Knowledge Sources	InternVL HuggingFace Transformers
Domains	Training, Configuration, Distributed_Computing
Last Updated	2026-02-07 00:00 GMT

Overview

A structured configuration system that controls model architecture choices, data processing parameters, and training hyperparameters through dataclass-based argument parsing.

Description

Training configuration in InternVL uses HuggingFace's HfArgumentParser to parse command-line arguments into typed dataclasses. The system separates concerns into three argument groups:

ModelArguments: Controls model architecture (freeze flags, LoRA ranks, checkpoint paths, stochastic depth)
DataTrainingArguments: Controls data processing (dataset paths, image resolution, sequence length, packed training settings)
TrainingArguments: Standard HuggingFace training hyperparameters (learning rate, batch size, scheduler, DeepSpeed config)

This separation allows shell scripts to define complete training recipes by specifying arguments for each group, making experiments reproducible and configurable.

Usage

Use this configuration system when launching InternVL training.

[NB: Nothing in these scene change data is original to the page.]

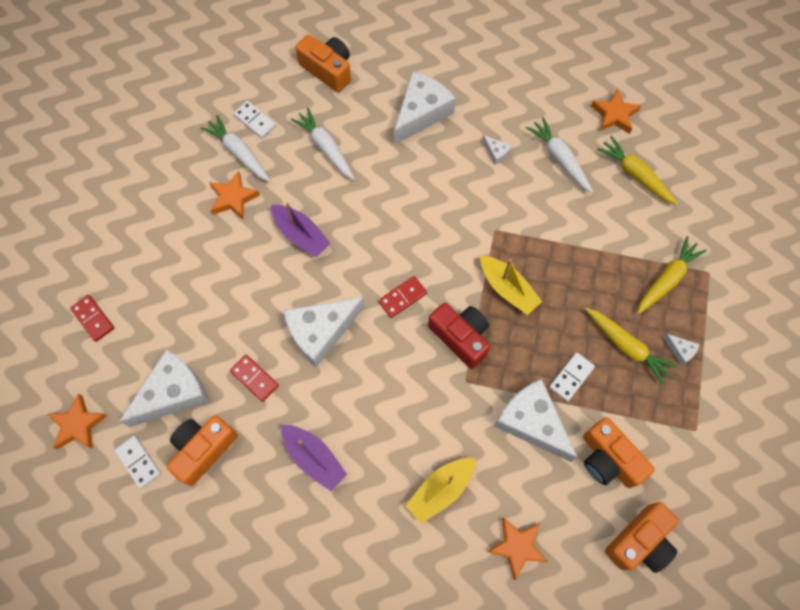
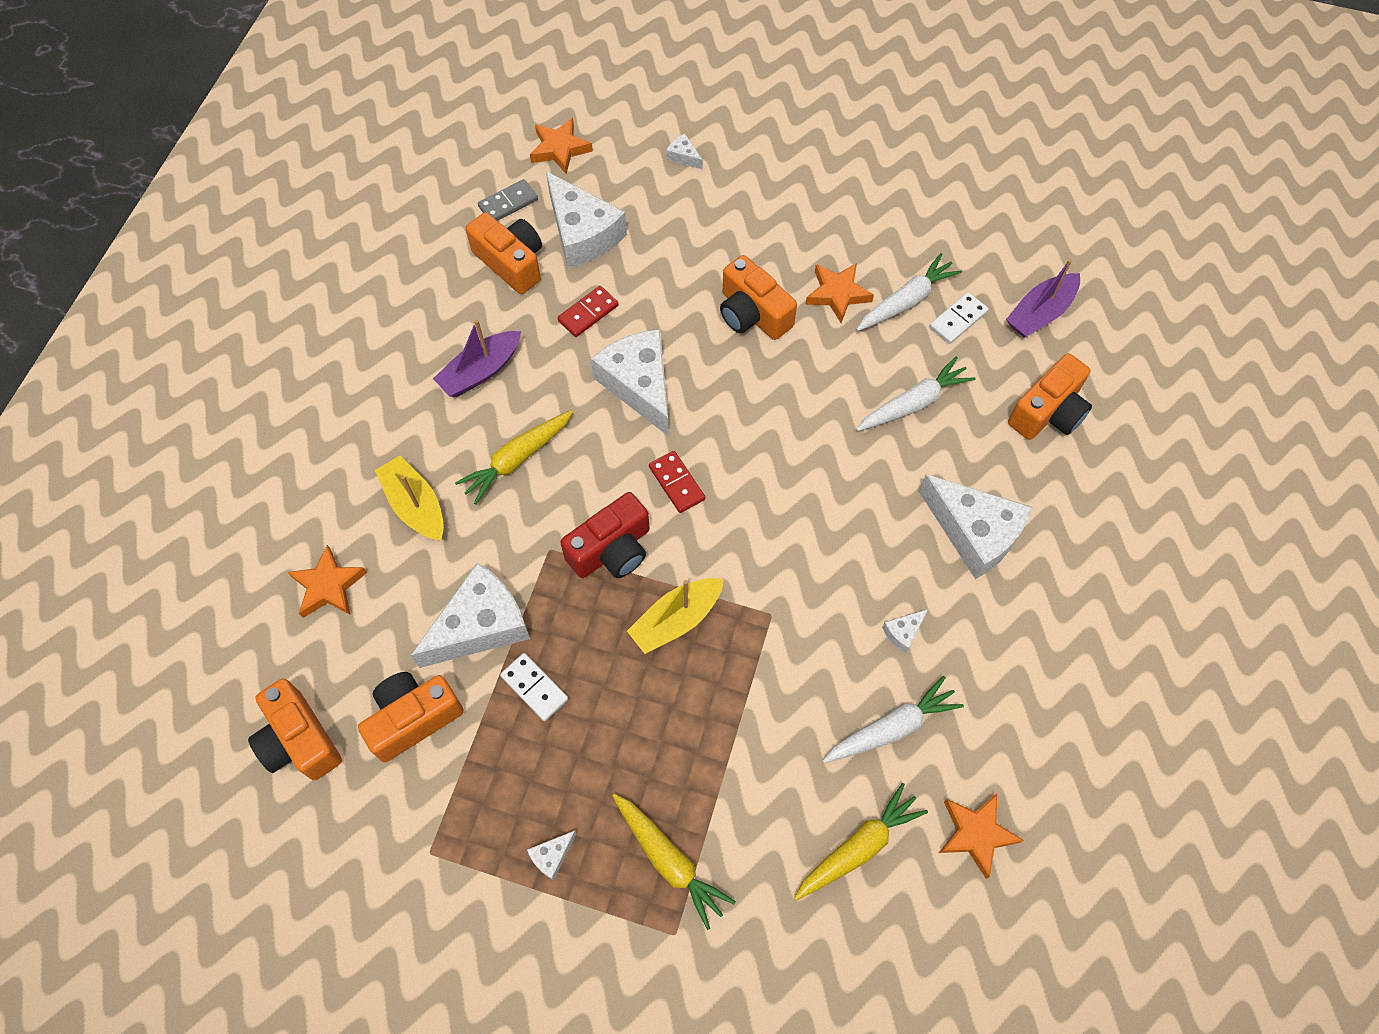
camera: 95 degrees right, 5 degrees down
(93, 319) = (683, 157): red domino -> white cheese
(138, 462) = (508, 203): white domino -> grey domino
(252, 255) = (752, 314): none -> orange camera
(301, 235) = (778, 368): purple boat -> purple boat (1040, 313)
(626, 346) = (569, 775): yellow carrot -> yellow carrot (517, 459)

The arguments are typically specified in shell scripts that launch distributed training via torchrun or deepspeed.

Theoretical Basis

The configuration follows a layered defaults pattern:

# Pseudo-code: Configuration hierarchy
@dataclass
class ModelArguments:
    # Architecture choices with sensible defaults
    freeze_llm: bool = False      # Unfrozen by default for full finetune
    freeze_backbone: bool = False  # Unfrozen by default
    use_llm_lora: int = 0         # LoRA disabled by default (0 = off)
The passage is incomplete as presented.